Better help consumers do the heavy lifting

By ZHU QIWEN (China Daily) Updated: 2016-03-10 08:41

Better help consumers do the heavy lifting

Tourists select cosmetics at Sanya Haitang Bay International Shopping Mall.[Photo by Huang Yiming / China Daily]

To turn domestic consumption into an engine powerful enough to make up for the slack of other growth drivers, lawmakers and policymakers should make full use of the ongoing session of the National People's Congress, China's top legislature, to boost and meet consumers' upgraded demand for quality goods and services.

The increasing importance of consumer-led growth has become more manifest than ever with Premier Li Keqiang announcing on March 5 that the country's growth target for 2016 is between 6.5 and 7 percent and that for the years up to 2020 is 6.5 on average. Since China's twin growth engines of exports and fixed-asset investment are unlikely to deliver as much as they used to in the face of growing global headwinds and the economic transformation at home, only consumption-led growth has the potential to rise rapidly to keep the world's second-largest economy on the track to achieve those growth goals.

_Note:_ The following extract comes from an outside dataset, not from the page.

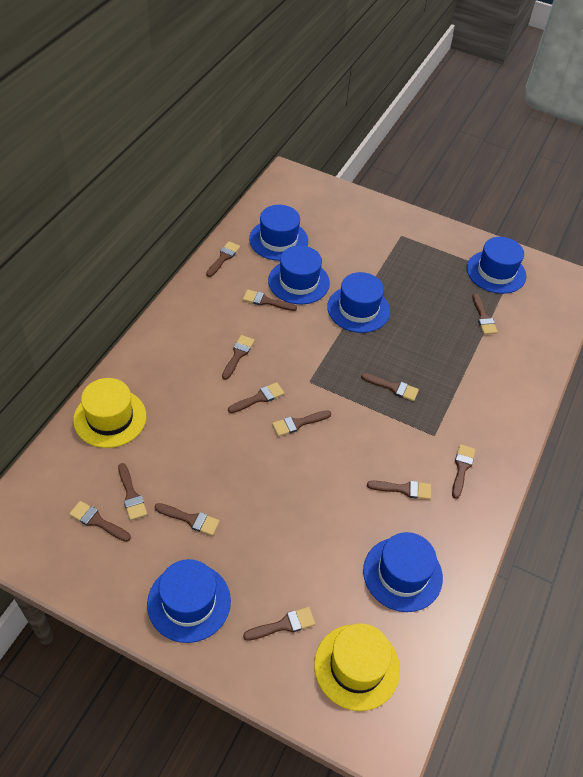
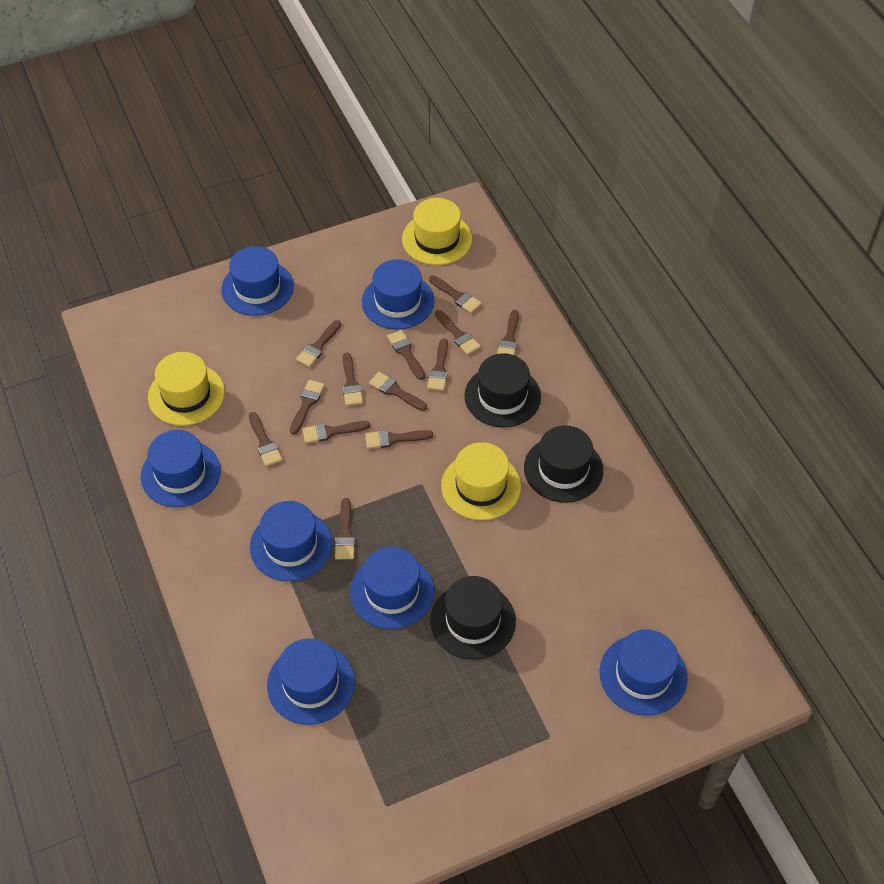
black hat: 0 -> 3
blue hat: 6 -> 7
yellow hat: 2 -> 3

China's ascent as a global trading power since the turn of this century made double-digit export growth a key propeller for its GDP growth. But the failure of the world economy to rebound strongly from the 2008 global financial crisis has increasingly darkened the prospects for global trade growth.

According to the Organization for Economic Cooperation and Development, global trade shrank significantly in 2015 as exports fell by 11.3 percent and imports by 13.0 percent. Worse, all G20 economies saw declines in both imports and exports last year.

Under such circumstances, it would be unrealistic for China to pin much hope on the illusive growth potential of the trade sector. In fact, latest statistics show the country's exports in February suffered the worst fall since May 2009 and foreign trade in the first two months was 12.6 percent lower year-on-year at 3.31 trillion yuan ($508.75 billion).